La consapevolezza di potersi spostare senza inquinare sta crescendo velocemente tra i nostri lettori e tra gli italiani.
La maturità delle nuove tecnologie di trazione ed il rapido configurarsi dell’offerta, sul mercato nazionale, di numerosi modelli di veicoli a basse emissioni, hanno generato l’esigenza da parte del potenziale utente di dotarsi di elementi di riferimento, e criteri di scelta, verso prodotti ancora parzialmente sconosciuti. Partendo da queste necessità il quotidiano Rinnovabili.it, in collaborazione con due partner prestigiosi, ITAE CNR e ACI VALLELUNGA, ha testato per i suoi lettori la Renault Zoe, prima prova di un progetto di sensibilizzazione dell’opinione pubblica più ampio, per una più rapida e consapevole affermazione sul mercato italiano dei veicoli a basse emissioni.

La prova
Bianca, come la purezza che deriva dalla trazione elettrica, richiamo ad un contatto con l’ambiente che recuperi una dimensione ad impatto zero, quasi zen: Zoe è una berlina tradizionale nelle forme, con dettagli estetici come gli inserti blu delle luci, rivelatori della sua natura ecologica al 100%. Grazie al cambio automatico, la guida è semplice e intuitiva, con la sorprendente risposta in scatto, grazie al picco di coppia subito disponibile grazie al motore elettrico. E con l’ausilio delle indicazioni del cruscotto, si modula lo sforzo sul pedale dell’acceleratore, evitando la zona rossa che indica il massimo dei consumi, e magari anche quella gialla, puntando a tenersi il più possibile all’interno della zona verde, magari scegliendo l’opzione offerta dalla modalità Eco, che interviene a “tagliare il gas”, mentre in decelerazione il sistema “Range Optimizer” si incarica di recuperare l’energia in frenata.
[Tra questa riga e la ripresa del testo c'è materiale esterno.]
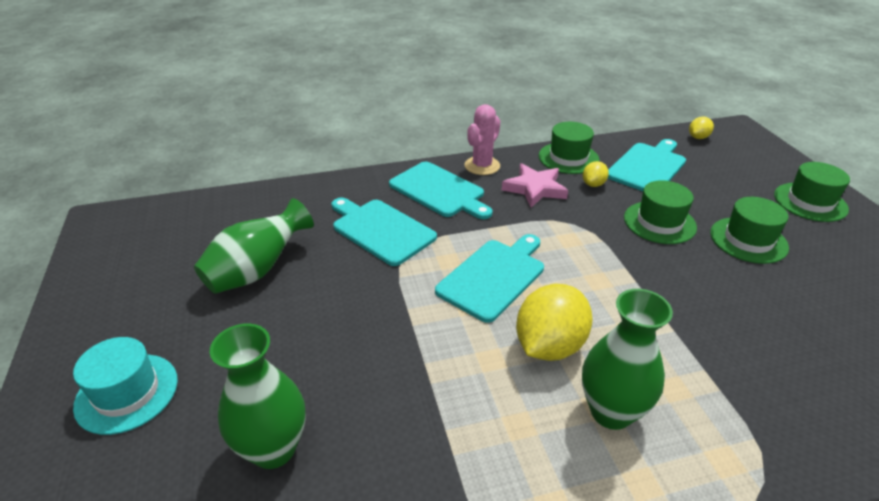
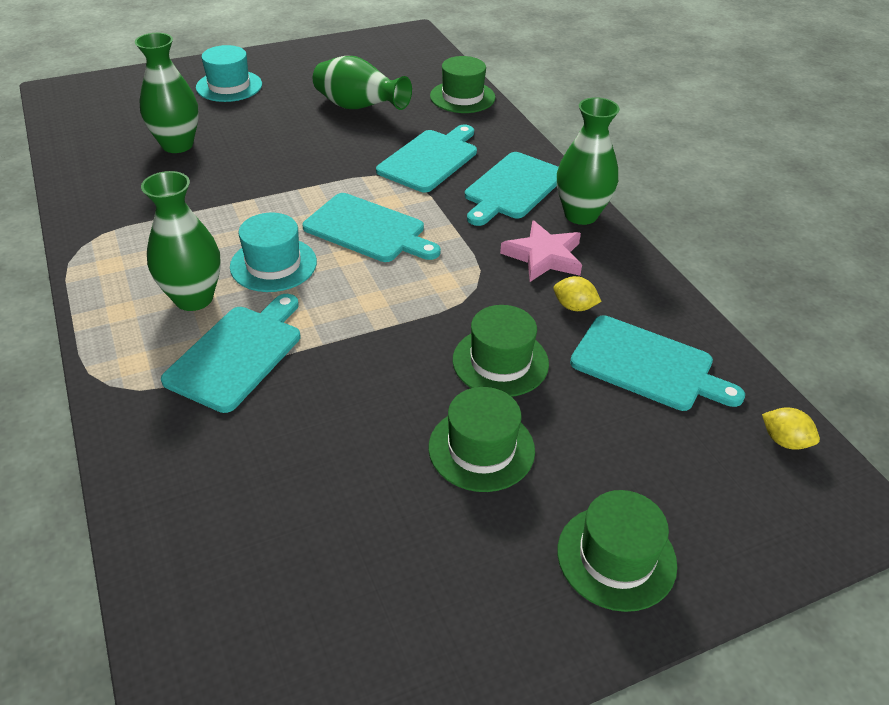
camera: 80 degrees right, 5 degrees up
(482, 166) = (581, 215): pink cactus -> green vase
(549, 345) = (273, 264): yellow lemon -> turquoise hat
(568, 158) = (635, 286): green hat -> green hat (462, 97)
(688, 372) = (238, 354): none -> turquoise cutting board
La Zoe rallenta vistosamente quando si toglie il piede dall’acceleratore, più di quanto facciano le auto a carburante fossile: ma una volta capito come funziona la frenata rigenerativa, guidando con attenzione si può quasi evitare di mettere il piede sul pedale del freno che, invece, dissipa l’energia cinetica sotto forma di calore. E, dettaglio finale ma non certo per importanza, Zoe nei test d’omologazione ha ottenuto i massimi punteggi nelle prove di crash test dell’EURO NCAP: le 5 stelle le valgono il gradino più alto del podio in termini di sicurezza non solo fra le vetture elettriche, ma anche fra le auto convenzionali.